Thanks for your feedback!
Here is a quick summary about the type parameter of HoodieRecordPayload.
1. The type parameter is used to refer "self type" which is generally good
for
access subclass methods/fields without unchecked casting.
2. However, the concrete payload is accessed by `combineAndGetUpdateValue`
or `getInsertValue` which doesn't get benefit from the type parameter. BTW,
the
return type of these two methods suffers from unchecked casting also, which
is
filed as HUDI-834[1].
3. So, the only usage of the type parameter(self type) is `preCombine`
method.
Though, at the real use point we pass raw typed HoodieRecordPayload as
the parameter[2]. I'm no sure the behavior when casting failed and want to
ask for advice. So far, we cast at runtime and a cast exception will be
thrown
if failed.
Given the cases above, I tend to change the definition
of HoodieRecordPayload
as
public interface HoodieRecordPayload { }
if we can well-define how to do in `preCombine` when type mismatch.
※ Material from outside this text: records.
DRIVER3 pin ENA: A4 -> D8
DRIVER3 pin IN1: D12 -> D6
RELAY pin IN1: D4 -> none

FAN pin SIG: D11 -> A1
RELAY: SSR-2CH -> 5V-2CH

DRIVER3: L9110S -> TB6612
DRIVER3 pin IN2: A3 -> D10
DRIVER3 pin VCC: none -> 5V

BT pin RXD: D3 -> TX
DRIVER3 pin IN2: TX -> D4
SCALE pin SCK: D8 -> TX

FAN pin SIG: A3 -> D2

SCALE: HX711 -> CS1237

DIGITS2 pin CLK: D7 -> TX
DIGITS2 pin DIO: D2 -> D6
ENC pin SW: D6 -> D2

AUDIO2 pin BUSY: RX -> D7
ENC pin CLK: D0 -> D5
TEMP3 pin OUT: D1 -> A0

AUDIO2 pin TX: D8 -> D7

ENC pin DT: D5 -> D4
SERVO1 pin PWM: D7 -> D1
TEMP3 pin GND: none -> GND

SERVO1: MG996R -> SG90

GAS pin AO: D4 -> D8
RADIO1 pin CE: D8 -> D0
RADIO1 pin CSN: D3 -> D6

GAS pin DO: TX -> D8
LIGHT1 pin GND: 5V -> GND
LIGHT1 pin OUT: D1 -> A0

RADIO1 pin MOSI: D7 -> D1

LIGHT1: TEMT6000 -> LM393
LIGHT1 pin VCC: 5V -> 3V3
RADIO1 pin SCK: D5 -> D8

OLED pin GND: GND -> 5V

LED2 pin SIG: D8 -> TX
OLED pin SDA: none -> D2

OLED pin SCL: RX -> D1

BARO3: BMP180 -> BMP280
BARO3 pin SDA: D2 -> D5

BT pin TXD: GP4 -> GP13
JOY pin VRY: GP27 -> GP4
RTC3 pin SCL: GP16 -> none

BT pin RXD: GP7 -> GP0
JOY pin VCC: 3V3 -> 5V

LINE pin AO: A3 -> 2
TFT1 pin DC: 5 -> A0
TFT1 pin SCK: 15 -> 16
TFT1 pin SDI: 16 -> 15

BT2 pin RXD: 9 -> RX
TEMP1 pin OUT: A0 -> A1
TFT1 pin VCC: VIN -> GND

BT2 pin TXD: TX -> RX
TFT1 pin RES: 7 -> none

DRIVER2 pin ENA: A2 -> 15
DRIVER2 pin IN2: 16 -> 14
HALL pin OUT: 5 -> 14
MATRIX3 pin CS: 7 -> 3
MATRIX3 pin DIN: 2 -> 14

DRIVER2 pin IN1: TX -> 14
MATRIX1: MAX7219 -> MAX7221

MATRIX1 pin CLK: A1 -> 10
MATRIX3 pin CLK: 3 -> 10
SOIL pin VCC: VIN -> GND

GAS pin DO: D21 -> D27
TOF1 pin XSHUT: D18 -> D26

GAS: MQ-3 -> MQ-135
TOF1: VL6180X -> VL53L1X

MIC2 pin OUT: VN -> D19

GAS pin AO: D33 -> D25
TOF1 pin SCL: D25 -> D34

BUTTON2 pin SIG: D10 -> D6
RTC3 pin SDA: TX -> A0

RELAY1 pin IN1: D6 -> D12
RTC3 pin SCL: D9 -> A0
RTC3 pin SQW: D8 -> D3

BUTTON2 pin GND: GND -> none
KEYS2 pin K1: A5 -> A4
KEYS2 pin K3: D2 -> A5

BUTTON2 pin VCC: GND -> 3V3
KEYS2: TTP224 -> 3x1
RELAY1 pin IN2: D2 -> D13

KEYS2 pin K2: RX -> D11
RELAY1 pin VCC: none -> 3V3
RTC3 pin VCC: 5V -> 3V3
The
alternative,
i.e., a full paramterized self type type parameter will affect quite a wide
range of code
where we have to cascade change other raw usages such as
HoodieTable/HoodieRecord/HoodieWriteHandle and so on; while the self type
parameter
doesn't bring a lot benefit.
Best,
tison.
[1] https://issues.apache.org/jira/browse/HUDI-834
[2] org/apache/hudi/common/table/log/HoodieMergedLogRecordScanner.java:114
Vinoth Chandar <[email protected]> 于2020年4月23日周四 上午12:04写道:
> +1 raising a JIRA and summarizing some findings would be great.
>
> On Wed, Apr 22, 2020 at 8:38 AM leesf <[email protected]> wrote:
>
> > hi tison,
> >
> > It is always better to make the codebase more clear, so it would be great
> > if you would do an investigation.
> >
> > tison <[email protected]> 于2020年4月22日周三 下午2:42写道:
> >
> > > Hi Vinoth,
> > >
> > > >much of the code actually does not depend on the templatized type at
> all
> > >
> > > Agree.
> > >
> > > Let's say I'm ok with untyped HoodieRecordPayload since all payload is
> > > effectively untyped(Object) which we deal with type and cast at
> runtime.
> > >
> > > Though, it is noisy we implement it in a half-generic form. Meanwhile,
> > > wildcard doesn't work for every case since <? capture
> > HoodieRecordPayload>
> > > is NOT compatible with <? capture HoodieRecordPayload> and any
> > > exact T extends HoodieRecordPayload.
> > >
> > > We don't actually use the type parameter heavily, so it is an
> alternative
> > > that we define HoodieRecordPayload just
> > >
> > > public class HoodieRecordPayload { }
> > >
> > > If the community think it is a worth effort, I'm glad to do more
> > > investigation
> > > and evaluate its impact, also find a practical way.
> > >
> > > Best,
> > > tison.
> > >
> > >
> > > Vinoth Chandar <[email protected]> 于2020年4月22日周三 下午2:22写道:
> > >
> > > > Hi Tison,
> > > >
> > > > Thanks for raising this.. In most places doing a HoodieTable<?>
> > wildcard
> > > > should be totally acceptable, since much of the code actually does
> not
> > > > depend on the templatized type at all..
> > > >
> > > > Def, worth taking another look holistically and see if we can address
> > > > this..
> > > >
> > > > My 2c.
> > > > Vinoth
> > > >
> > > >
> > > > On Mon, Apr 20, 2020 at 11:32 PM tison <[email protected]> wrote:
> > > >
> > > > > Hi developers,
> > > > >
> > > > > Recently when I went through Hudi codebase, I found some annoying
> > > warning
> > > > > 'raw use of
> > > > > parameterized class' and some other generic type related.
> > > > >
> > > > > It seems the root of this wide usage of raw type is
> > HoodieRecordPayload
> > > > > where
> > > > >
> > > > > HoodieRecordPayload<T extends HoodieRecordPayload>
> > > > >
> > > > > should have been
> > > > >
> > > > > HoodieRecordPayload<T extends HoodieRecordPayload<T>>
> > > > >
> > > > > I'm not sure what community think of this wide usage of raw type
> and
> > > > given
> > > > > it affect most of our
> > > > > code I'd like to start this thread for advice. Personally explicit
> > type
> > > > > signature benefits from strong
> > > > > type system but it might cause some signature breaking changes as
> > well
> > > as
> > > > > require a huge
> > > > > engineering effort.
> > > > >
> > > > > Shall Hudi live with these raw types? Or we will have a plan
> migrate
> > to
> > > > > explicit generic type?
> > > > >
> > > > > Best,
> > > > > tison.
> > > > >
> > > >
> > >
> >
>